A&G Araştırma Şirketi’den Adil Gür, “Türkiye muhafazakarlaşmıyor. Aslında Türkiye’de muhafazakarmış gibi görünenlerin sayısı artıyor. Ülkede eğer bir şeyler, ekonomi gibi yolunda gitmezse bu oranda büyük bir düşüş yaşanır” diyor.
Yani resmen “ikiyüzlülerin oranı arttı” demeye getiriyor…
AK Parti’ye yaranmak için olmadığı gibi görünenlerin sayısı çoğalmış…
Ne ala memleket…
AK Parti’ye oy verenlerin büyük bir kesimini de ekonomik sorunlar yaşayan, toplumun en alt ekonomik sınıfının oluşturduğunu söyleyen Gür, son dönemde siyasette yaşanan gerginliğin nedenini ise sınıf ve çıkar çatışmalarına bağlıyor.
Gür, “Muhalefet materyal eksikliği nedeniyle kendini kurtaracak çok önemli iki konuya sarılmış görünüyor. Bunlardan ilki AK Parti’nin kemikleştirmeye çalıştığı ve daha çok toplumun kültürel yapısıyla ilgili seçmen yapısı, diğeri de yolsuzluklar. CHP, şimdi bu iki ana husus üzerinde yerel seçimler öncesi strateji geliştirmeye çalışıyor. CHP’nin seçimlerde bu iki önemli husus sanırım en önemli silahı olacak” diyor…
Ülkede son zamanlarda tırmandırılan gerilimin nedenini şimdi anladınız mı?
Nasreddin Hoca’nın ‘yorgan gitti kavga bitti’ fıkrası hesabı, hele şu yerel seçimleri de bir atlatalım siz o zaman ortalık nasıl sütliman olurmuş görün.

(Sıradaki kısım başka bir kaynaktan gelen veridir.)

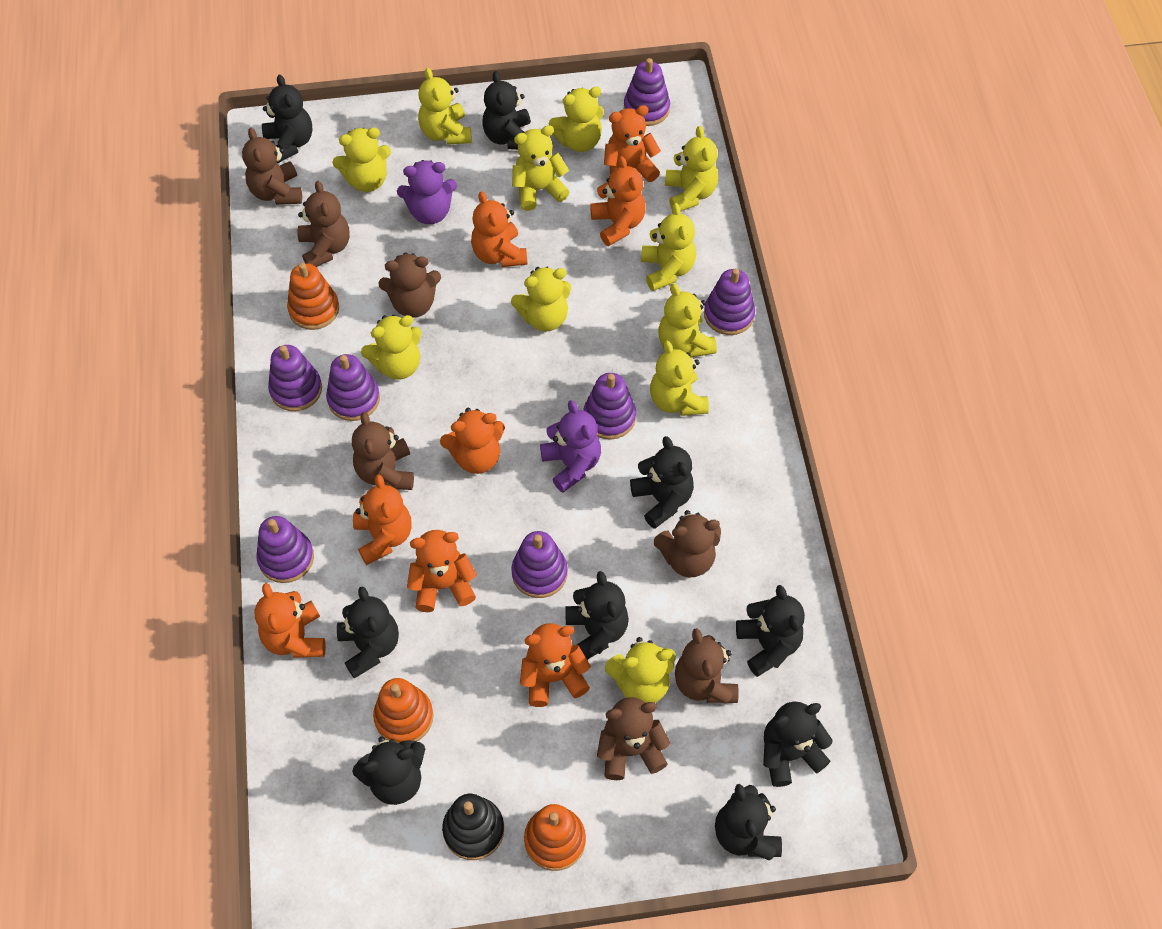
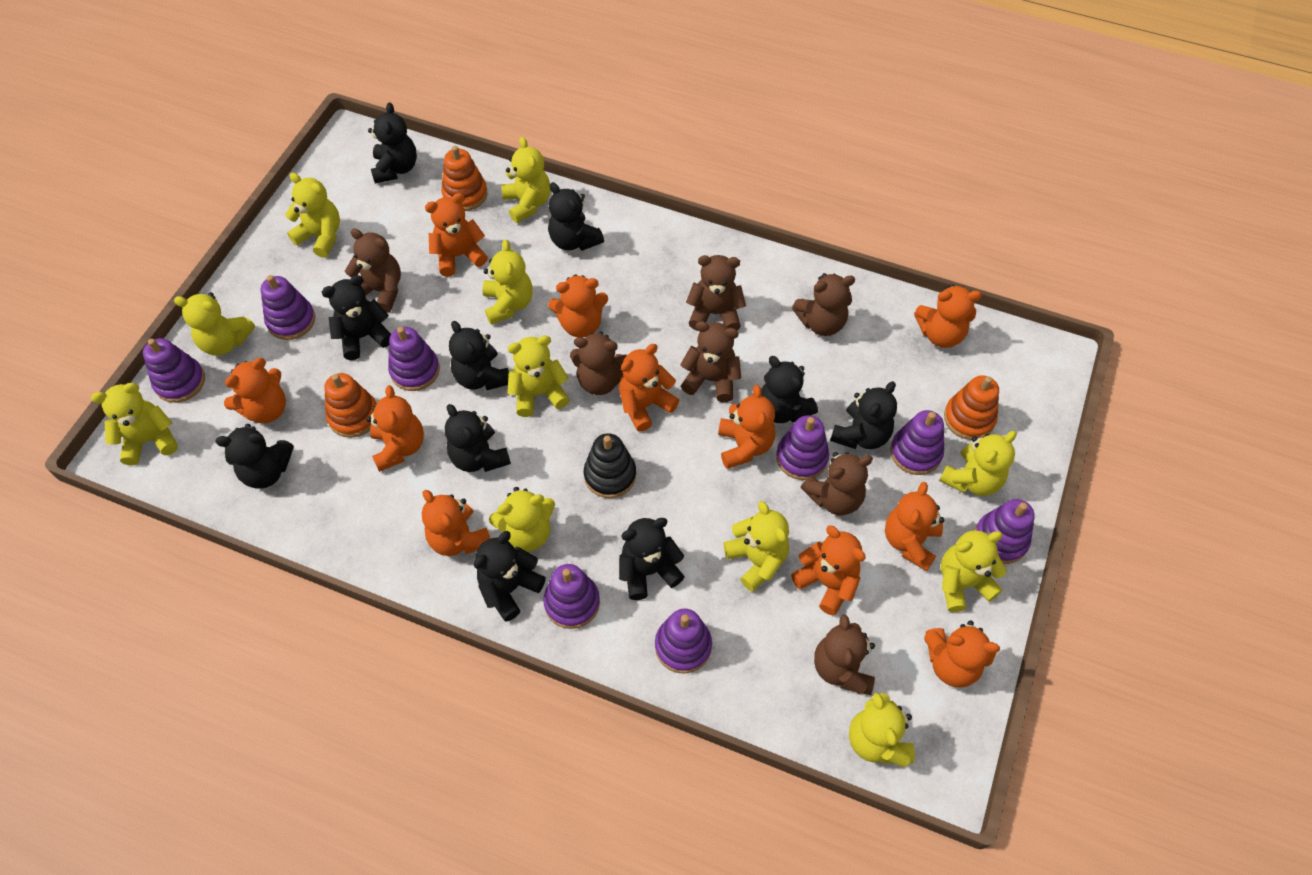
black teddy bear: 9 -> 10
orange teddy bear: 8 -> 11
purple stacking toy: 7 -> 8
purple teddy bear: 2 -> 0

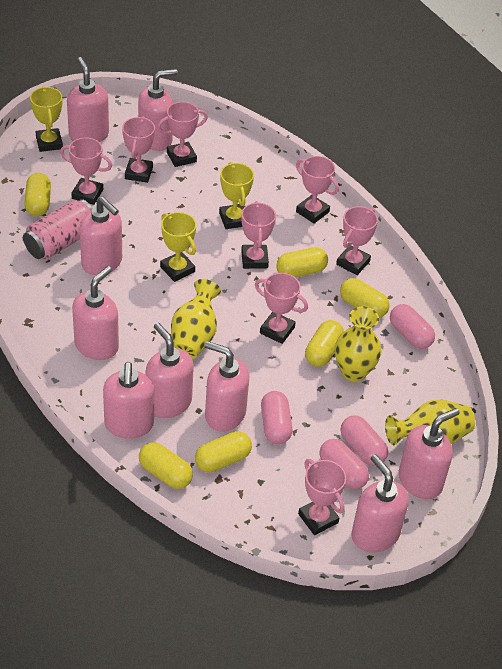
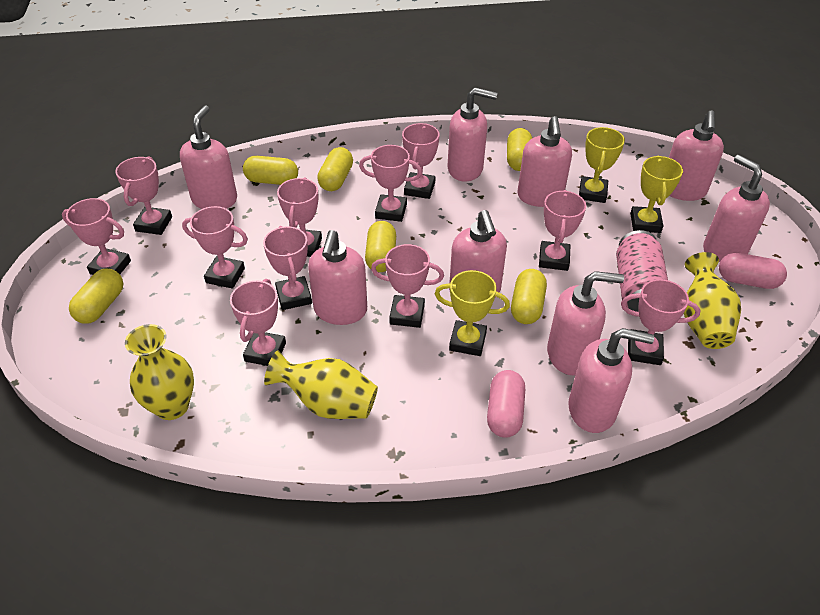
pink capsule: 4 -> 2
pink trophy: 8 -> 11

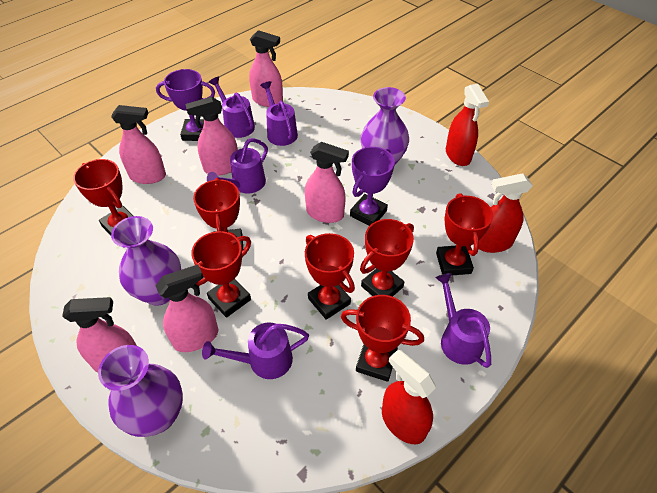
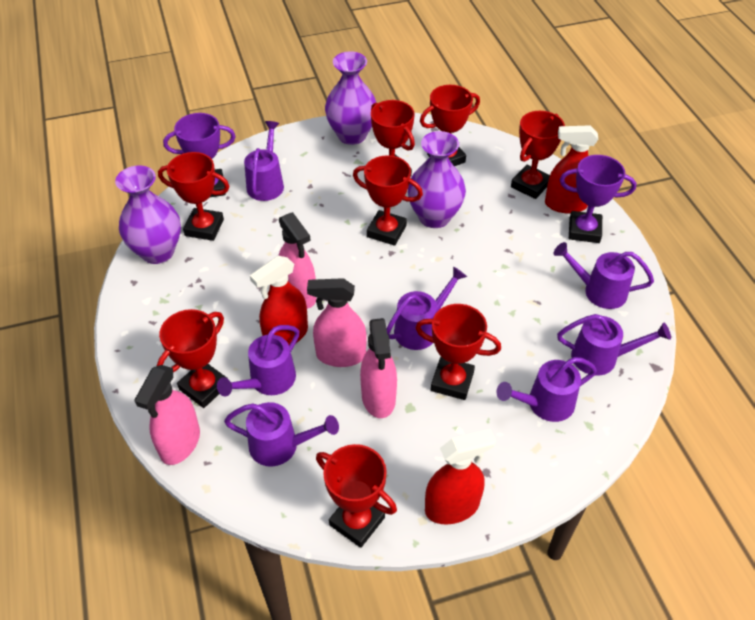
pink spray bottle: 6 -> 4
purple watering can: 5 -> 7
red trophy: 7 -> 8

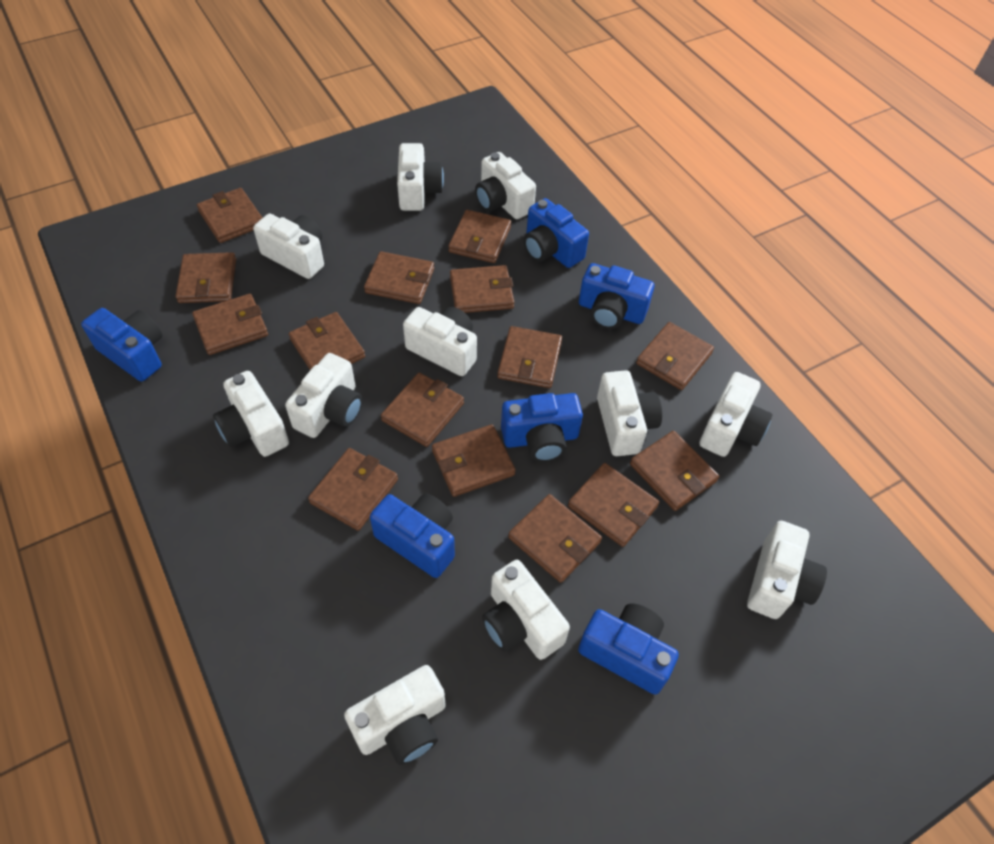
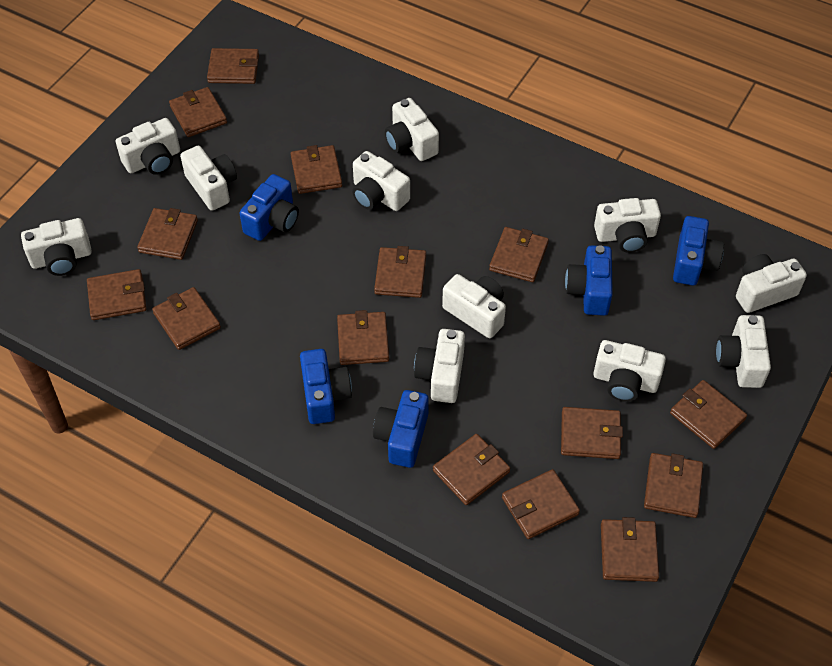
blue camera: 6 -> 5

Bunlar bir yana ben yine de şu ‘muhafazakarmış gibi görünen’lere takılı kaldım… Muhafazakârlığın değil, modernleşmenin ‘muhafazakâr bir partinin iktidarında’ gelişiyor olması sizce de ilginç değil mi?
Değil, çünkü bu böyledir.
Şarkıcı Murat Kekilli’nin bir internet sitesinde kaleme aldığı ‘Örtü’ başlıklı bir yazısı var…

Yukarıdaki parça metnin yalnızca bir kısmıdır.